Getting Rid of All Rows Except the One for the Latest Date

by Allen Wyatt
(last updated October 19, 2019)

9

Gary is using an Excel worksheet to maintain of list of facilities that his company inspects, along with the dates of all the prior inspections of those facilities. This results in multiple rows for each facility, one row per inspection. Gary needs to delete all the rows for each facility with the exception of the latest inspection date. The result would be one row per facility, showing the latest inspection date.

Perhaps the easiest way to do this is to use Excel's remove duplicate tool. To use the tool for this particular purpose, follow these steps:

  1. Select a cell within your data.
  2. Display the Data tab of the ribbon.
  3. Click the Sort tool. Excel displays the Sort dialog box.
  4. Using the controls in the dialog box, indicate that you want to sort first by facility (A to Z or Smallest to Largest, whichever is appropriate) and then by inspection date (Newest to Oldest). (See Figure 1.)
  5. Figure 1. The Sort dialog box.

  6. Click OK to actually sort the data.
  7. With the Data tab of the ribbon still visible, click the Remove Duplicates tool in the Data Tools group. Excel displays the Remove Duplicates dialog box.
  8. Make sure that the only field selected in the dialog box is the one that contains the facility. (See Figure 2.)
  9. Figure 2. The Remove Duplicates dialog box.

  10. Click OK. Excel removes the duplicates and leaves only those records that contain the latest (most recent) inspection date.

Understand that if you follow these steps it is destructive to your data—when completed, the older data is completely removed from your worksheet. Thus, if you want to maintain the older information for historical purposes, you may want to perform the steps on a duplicate of your data.

Of course, you could also use a different approach that maintains the original data and simply extracts the information that represents the latest inspection dates. Assume, for the purposes of this example, that your data is in columns A:C, with A containing the facility, B containing the inspection date, and C containing the rating achieved on that date. Further, the first row of your data contains headings (Facility, Inspected, and Rating). Somewhere to the right of your data—separated by at least one empty column—place another set of identical headings. (For this example I'll assume that these appear columns E:G.)

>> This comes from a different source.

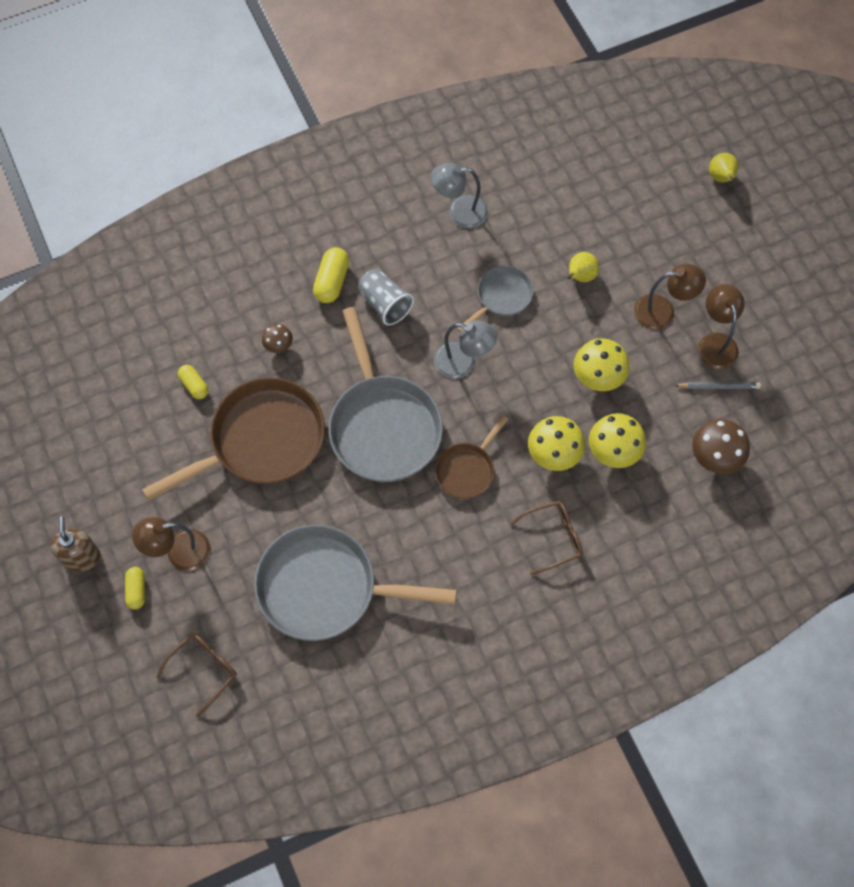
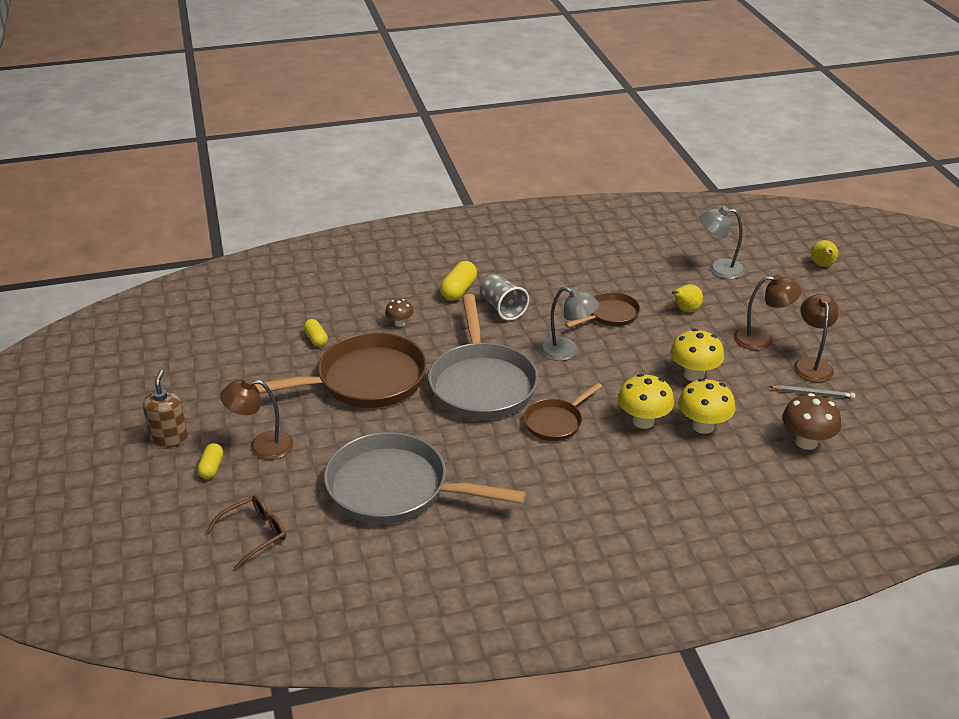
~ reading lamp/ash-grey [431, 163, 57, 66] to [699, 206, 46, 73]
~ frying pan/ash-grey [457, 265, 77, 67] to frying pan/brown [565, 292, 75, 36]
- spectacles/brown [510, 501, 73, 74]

In the first column place a unique list of your facilities. In cell F2 place the following formula:

=MAX(($A$2:$A$123=E2)*$B$2:$B$123)

You can replace the two lower range references ($A$123 and $B$123) with whatever lower range is appropriate for your data. Also, you need to enter this as an array formula, meaning you press Ctrl+Shift+Enter to add it to cell F2.

The result in cell F2 will be a number, which is actually a date. (Excel maintains dates internally as numbers.) To get F2 to look like a date, simply apply a date format to the cell.

In cell G2 place the following formula:

=SUMIFS($C$2:$C$123,$A$2:$A$123,E2,$B$2:$B$123,F2)

Again, the lower range references can be replaced with whatever reference is appropriate for your data. This is not an array formula, so you can simply press Enter to put it in cell G2.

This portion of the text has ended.